L'accroissement de la population est d'autant plus notable si l'on prend en compte un fait, à savoir que dans une proportion plus importante encore que la métropole, la Guyane est un lieu de départ. Les jeunes la quittent pour effectuer leurs études dans les Antilles et surtout en métropole. Peu reviennent de suite. « Parmi la population en âge de travailler (15 à 64 ans), on compterait, explique Cambrézy (2015) un quart des natifs de Guyane en métropole, soit environ 22 000 personnes. L’importance de cette population est particulièrement élevée pour les classes d’âges comprises entre 18 et 34 ans qui représentent approximativement le tiers des effectifs, soit entre 9 000 et 10 000 personnes ». La métropole est aussi un objectif pour les migrants, à commencer par les Haïtiens, ou pour les Bushinenge. Des vagues de départs d'Haïtiens vers les USA (via le Panama surtout) ont lieu, régulièrement. L'élection de M.Joseph Robinette Biden à la présidence des USA en 2020 sera à l'origine d'une de ces vagues migratoire venant s'échouer, devant les caméras du monde, sous un pont frontalier enjambant le Rio Grande.

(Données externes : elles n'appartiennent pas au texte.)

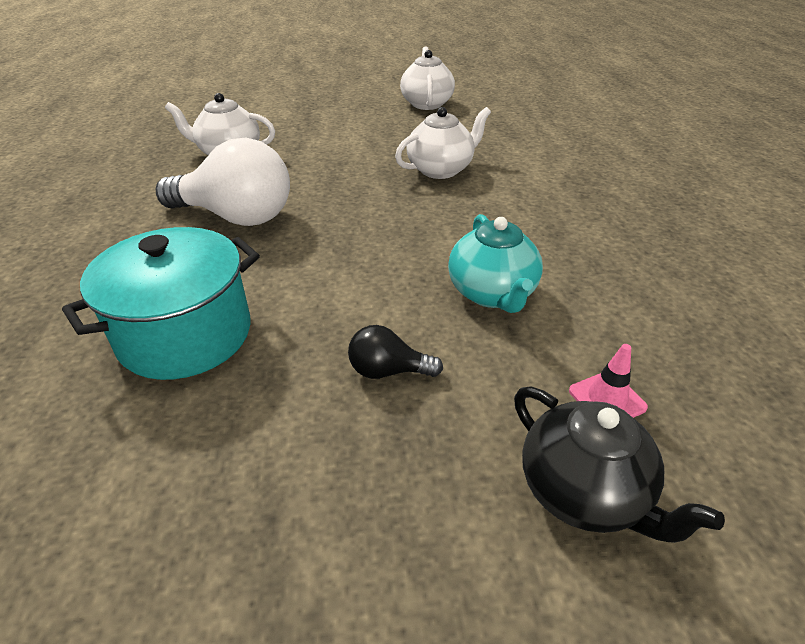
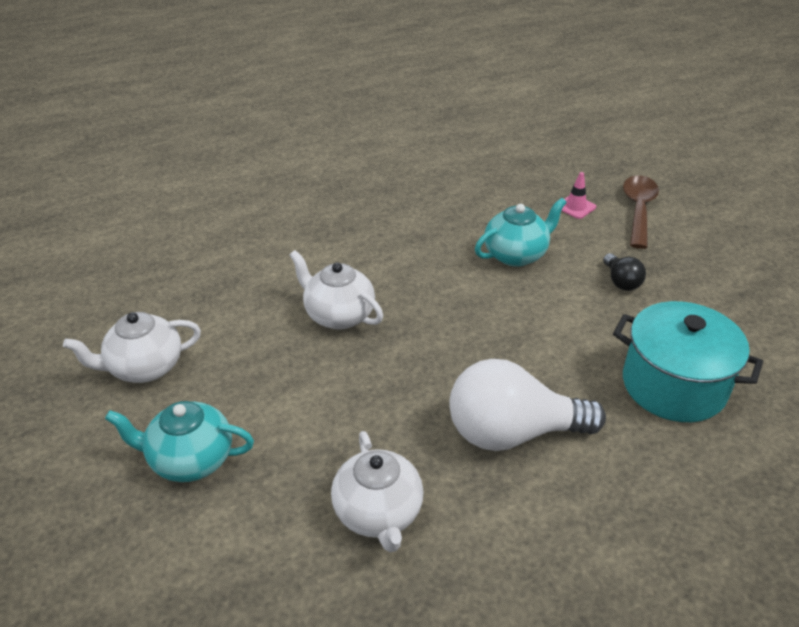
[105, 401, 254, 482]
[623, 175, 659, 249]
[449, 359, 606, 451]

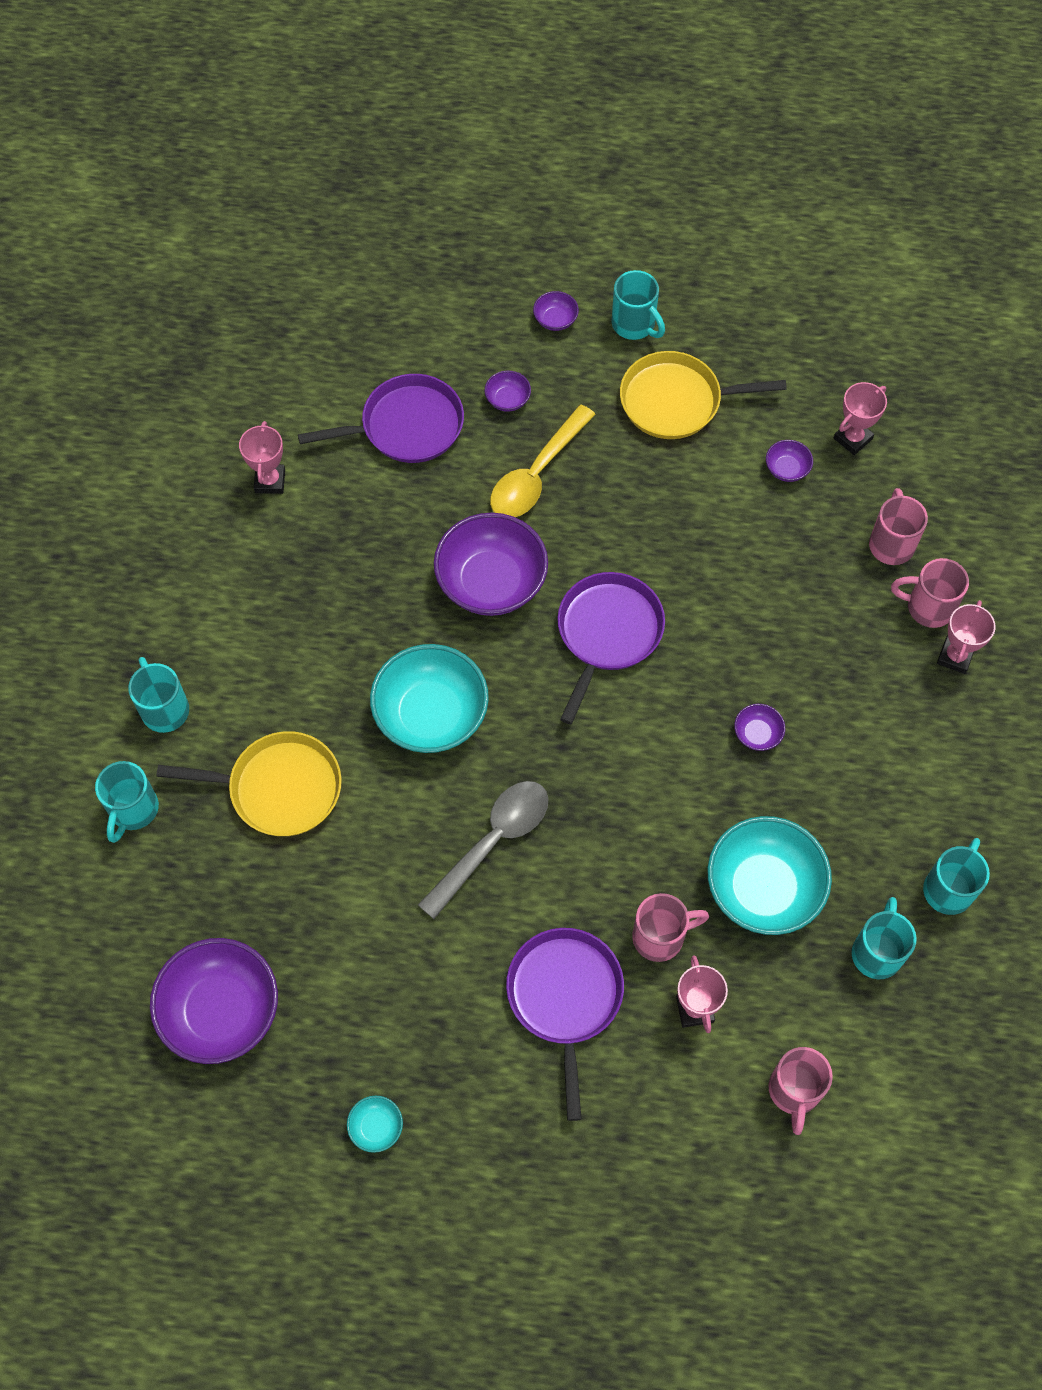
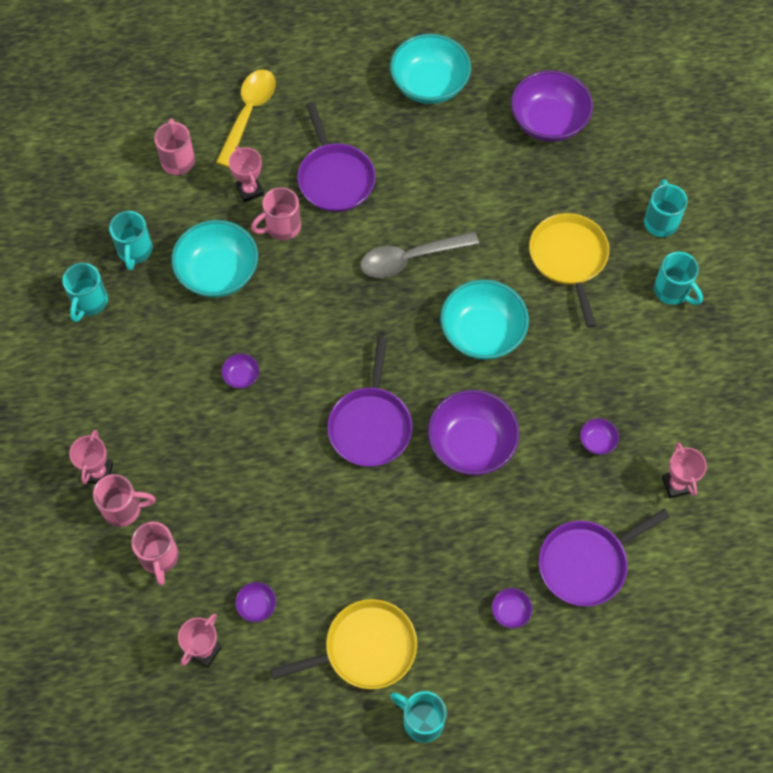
[216, 69, 276, 167]
[580, 418, 619, 455]
[529, 213, 609, 328]
[360, 231, 479, 278]
[390, 34, 471, 104]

Le peuplement est contingenté par la nature de l'espace. La densité de population est très faible (à peine plus de 2 habitants par Km²) mais guère représentative de la réalité : la population se concentre sur environ 10% du territoire. Nous l'avons dit, près d'un habitant sur deux vit à Cayenne ou sur l'île de Cayenne. La plus grande commune de france, Maripasoula, s'étend sur l'équivalent de deux départements métropolitains4. Elle compterait environ 10.000 habitants. Les deux communes suivantes, par leur taille sont Régina (moins de 1000 habitants) et Camopi (moins de 2000 habitants)5

 

 

Notes :  

1Département français depuis 1946, Région depuis 1974 – les deux entités étant fusionnées en 2010. La Guyane fait partie de l'UE, mais elle est hors de l'espace Schengen (1985).

2A titre comparatif, la france métropolitaine, avec un tel taux de croissance démographique, hébergerait 400 millions d'habitants.

3Le conflit a en partie reposé sur une dimension éthnique. Dési Bouterse, dirigeant de facto du pays, va s'engager dans une lutte où les Bushinege feront globalement figure d'ennemis. Il « protégera » de ce fait les travailleurs Haïtiens présents sur le territoire. L'essentiel préférera néanmoins se joindre aux réfugiés. (voir aussi Jolivet, 2013)

4La gironde, plus grand département métropolitain, a une superficie de 9 975,6 km² (pour plus d'1.7 million d'habitants) ; la superficie de la commune de Maripasoula est de 18 360 km².

5Sources INSEE. Encore une fois, il s'agit d'estimations dans des régions frontalières caractérisée par des migrations de divers type (ponctuelles, définitives, etc.)